Military Brats: Keeping Them In Check

Our oldest at a Veteran’s Day parade in 2015. Photo courtesy of the Arizona Star.

As the Month of the Military Child comes to a close, I think we need to talk about something important. Yesterday, I was caught outside at the Youth Center my son goes to, when the National Anthem began to play. As a military community, we should all know that when it’s the end of the duty day, the National Anthem will be playing. We should know that when the National Anthem plays, we stand at attention and salute, or we stand still and place our right hand over our hearts. We should know that we don’t move during this time, regardless of if we’re the ones serving . However, this was not the case for a handful of Elementary school-aged kids.

I know we like to protect our children by reasserting their innocence and them “not really knowing what’s going on,” but can you really allow ignorance to be bliss? Giving them excuses like this ends up fostering bad habits and eventually putting the idea in their head that what they’re doing is nothing wrong because they’re innocent. So instead of making excuses, we ought to be teaching our children about our military culture, and customs & courtesies. You may think that our way of life is too complicated to talk about with a child, but you’d be surprised at what they can understand.

How do we teach our kids about military customs and courtesies? I can certainly tell you that it doesn’t involve sock puppets. Honestly, it starts with a simple conversation. Recently, my oldest asked me why I salute to some people and I don’t to others. This started a conversation about the difference between officer and enlisted, and why we do it – its simply a sign of respect. That simple. It didn’t involve a long and fictitional story, and I didn’t need any special props to explain it. In the instance of the Tennessee National Guard mom who thought she “meant well” with her puppet stunt during her reenlistment, it obviously did not transfer well, and there’s a good reason why. As with every part of our lives, there’s a time and place to act silly, but there’s also a very bold line of when its time to be serious. Most, if not, all military traditions are meant to be taken seriously… Showing your sense of discipline in a ceremony like a reenlistment actually shows your children that this is a big deal, because it is. You’re committing another couple years to the military, and not a lot of people are doing the same thing now-a-days.
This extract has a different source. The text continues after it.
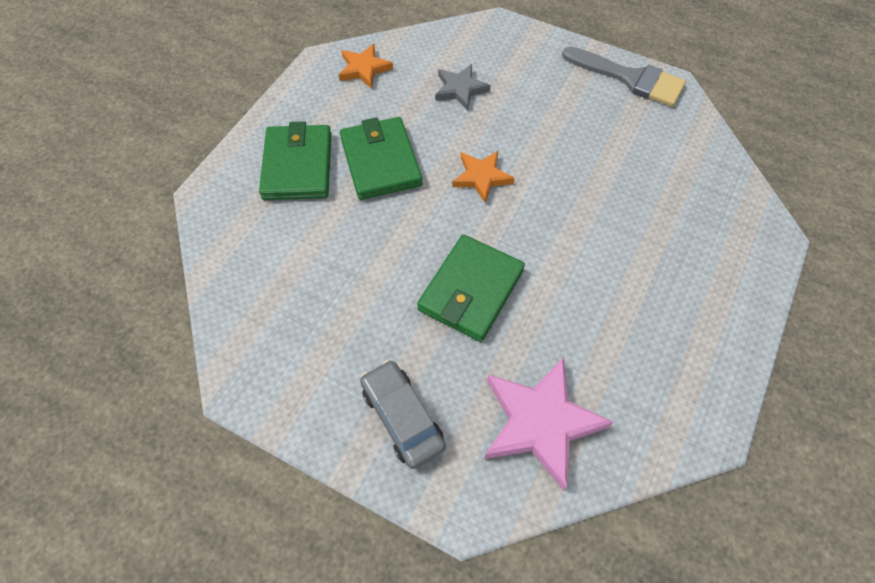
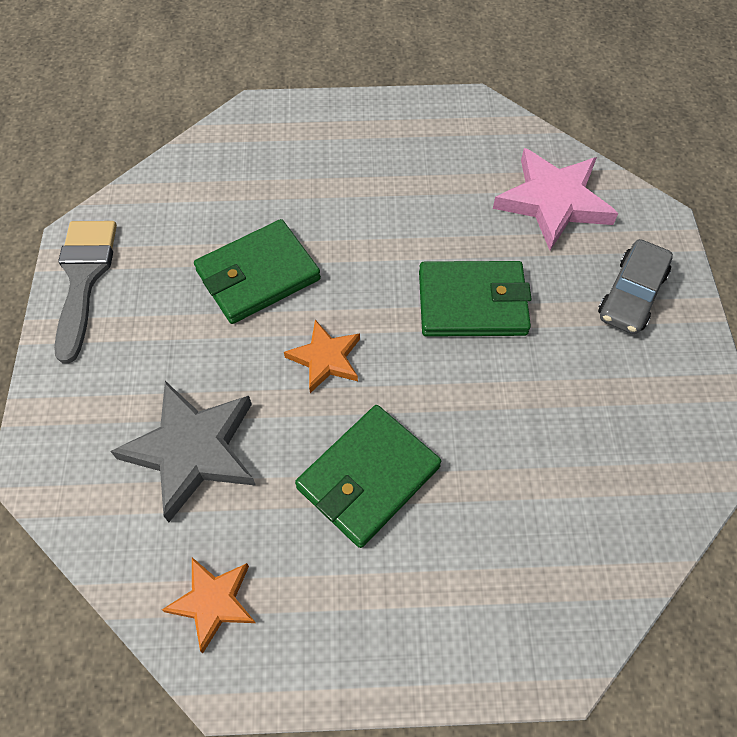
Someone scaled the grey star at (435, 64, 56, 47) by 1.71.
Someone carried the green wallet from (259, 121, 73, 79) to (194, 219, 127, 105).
All of this really boils down to one thing – RESPECT. If we don’t teach our children why we do what we do in the military, how are they supposed to know? If we don’t correct our child when they’re not paying attention during the National Anthem, how are they supposed to know that it’s disrespectful? Being in the military, we have a lot of history and heritage, thats why respect means so much. If we don’t start teaching and disciplining our children now, when their minds are young and impressionable, we essentially fail at creating respectable members of society. Eventually, they will be set in their ways, and unfortuately, there’s no turning back time to change their bad habits.

So, start teaching and discipline you children now before its too late. Or else, we will end up with a society that has no respect for their country and the sacrifices our ancestors have endured for the life we live.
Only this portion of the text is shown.